Why Time Begins on Opening Day
Why Time Begins on Opening Day is a book by Thomas Boswell, originally published in 1984. The book consists of a collection of baseball articles from Boswell's columns in the Washington Post and Inside Sports magazine, as well as one article which appeared originally in Playboy" ("Palmer vs. Palmer").

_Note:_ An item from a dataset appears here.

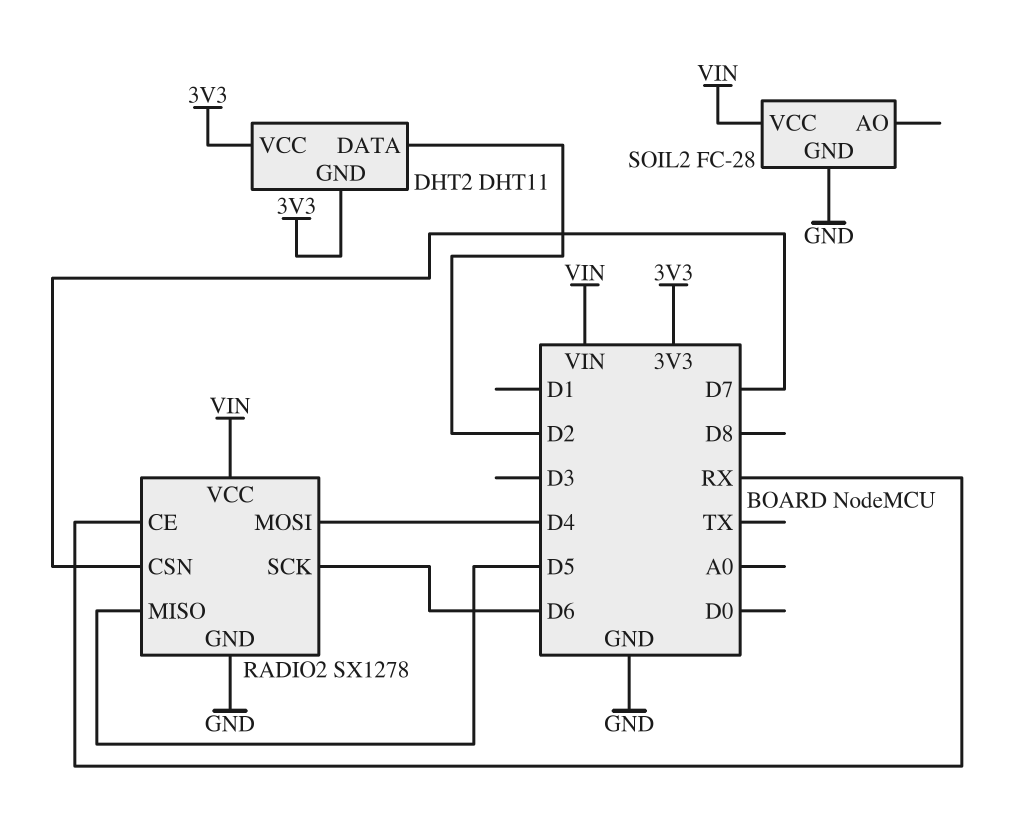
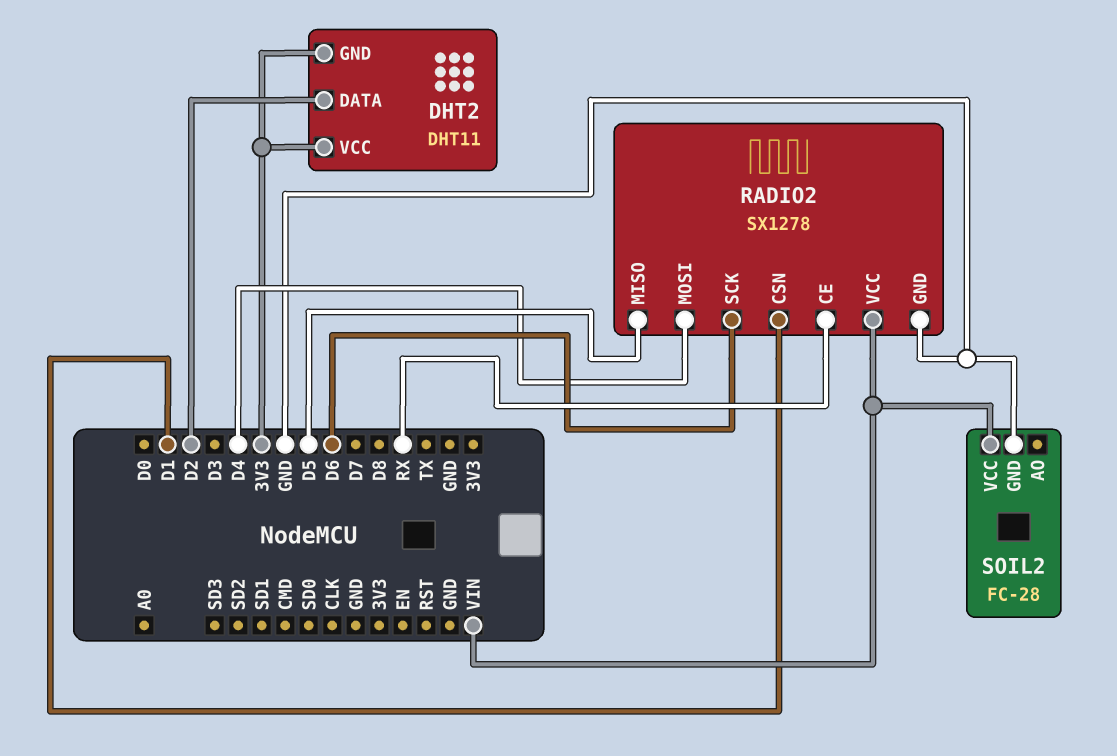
RADIO2 pin CSN: D7 -> D1

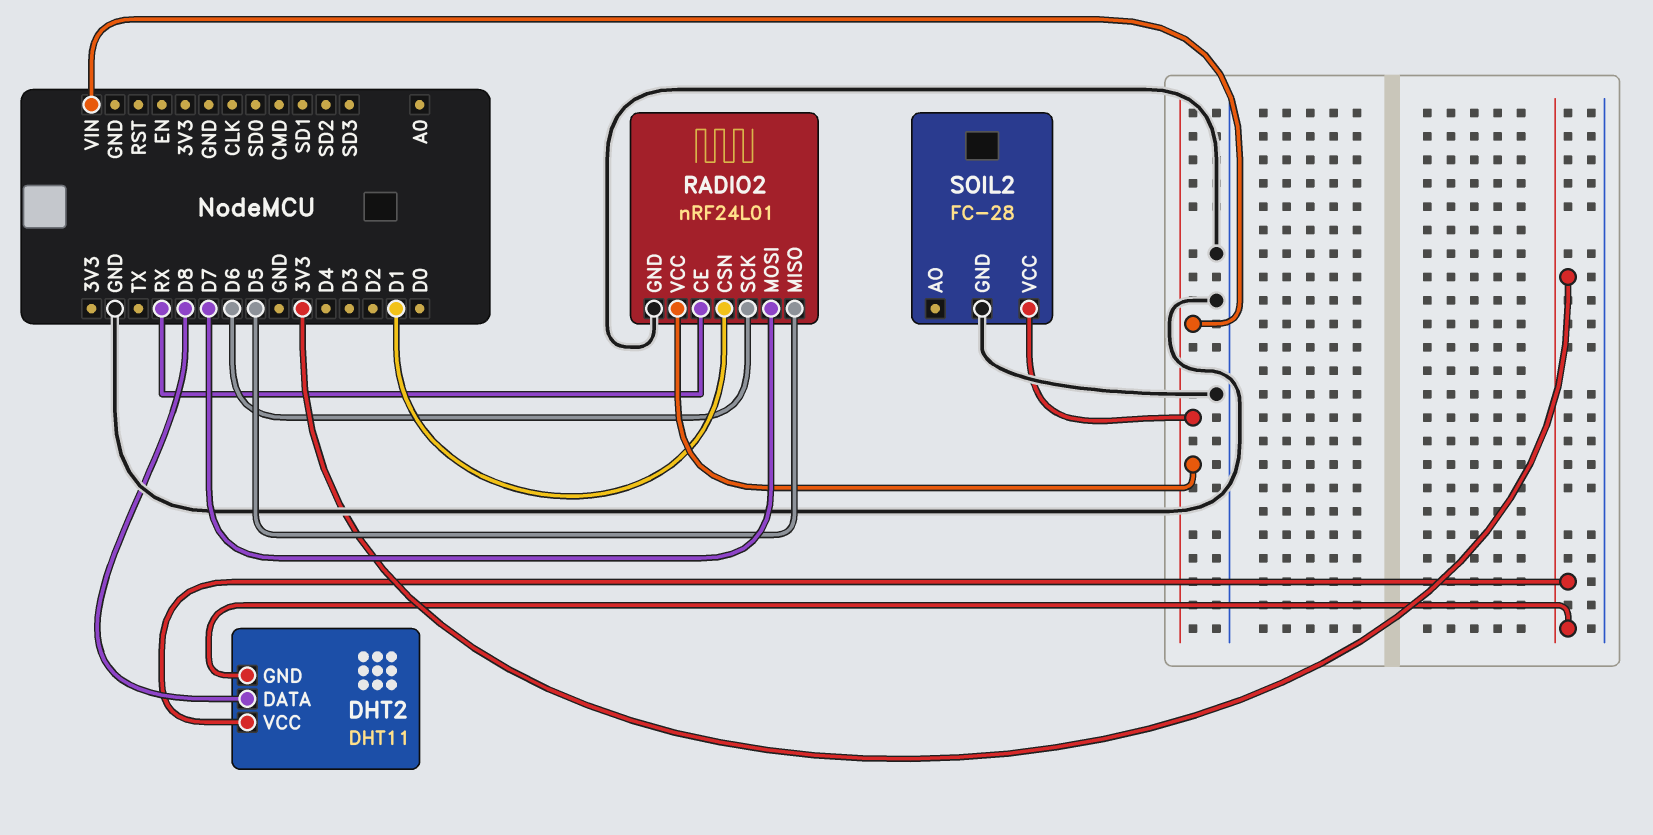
DHT2 pin DATA: D2 -> D8
RADIO2: SX1278 -> nRF24L01
RADIO2 pin MOSI: D4 -> D7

The following articles make up the book:
- "Ballpark Wanderer", about ballparks
- "Bred to a Harder Thing Than Triumph", about the 1982 Baltimore Orioles
- "Trader Jack, Whitey the Rat and Other Good Ideas", about Jack McKeon and Whitey Herzog
- "Of Dice and Men", about tabletop baseball
- "From Little Napoleons to Tall Tacticians", about managers
- "Lives of Noisy Desperation", about umpires
- "How to Control the Arms Race", about pitching coaches
- "Seasons of the Hill", profiles of various pitchers: Fernando Valenzuela, Mark Fidrych, J.R. Richard, Tom Seaver, Gaylord Perry and Warren Spahn
- "Half Guru, Half Beast of Burden", about catchers
- "The Importance of Being Third", about third basemen
- "Myths", about (wrong) conventional wisdom in baseball
- "Smoky's Children", about pinch-hitters
- "Grand Illusion", about the College World Series
- "The Best of All Time", about Mike Schmidt
- "Palmer vs. Palmer", about Jim Palmer
- "Nine Against One", about fielding
- "The Fourth Dimension: Baseball and Memory", about the Hall of Fame
- "The Ripken Team", about Cal Ripken, Billy Ripken and Cal Ripken Sr.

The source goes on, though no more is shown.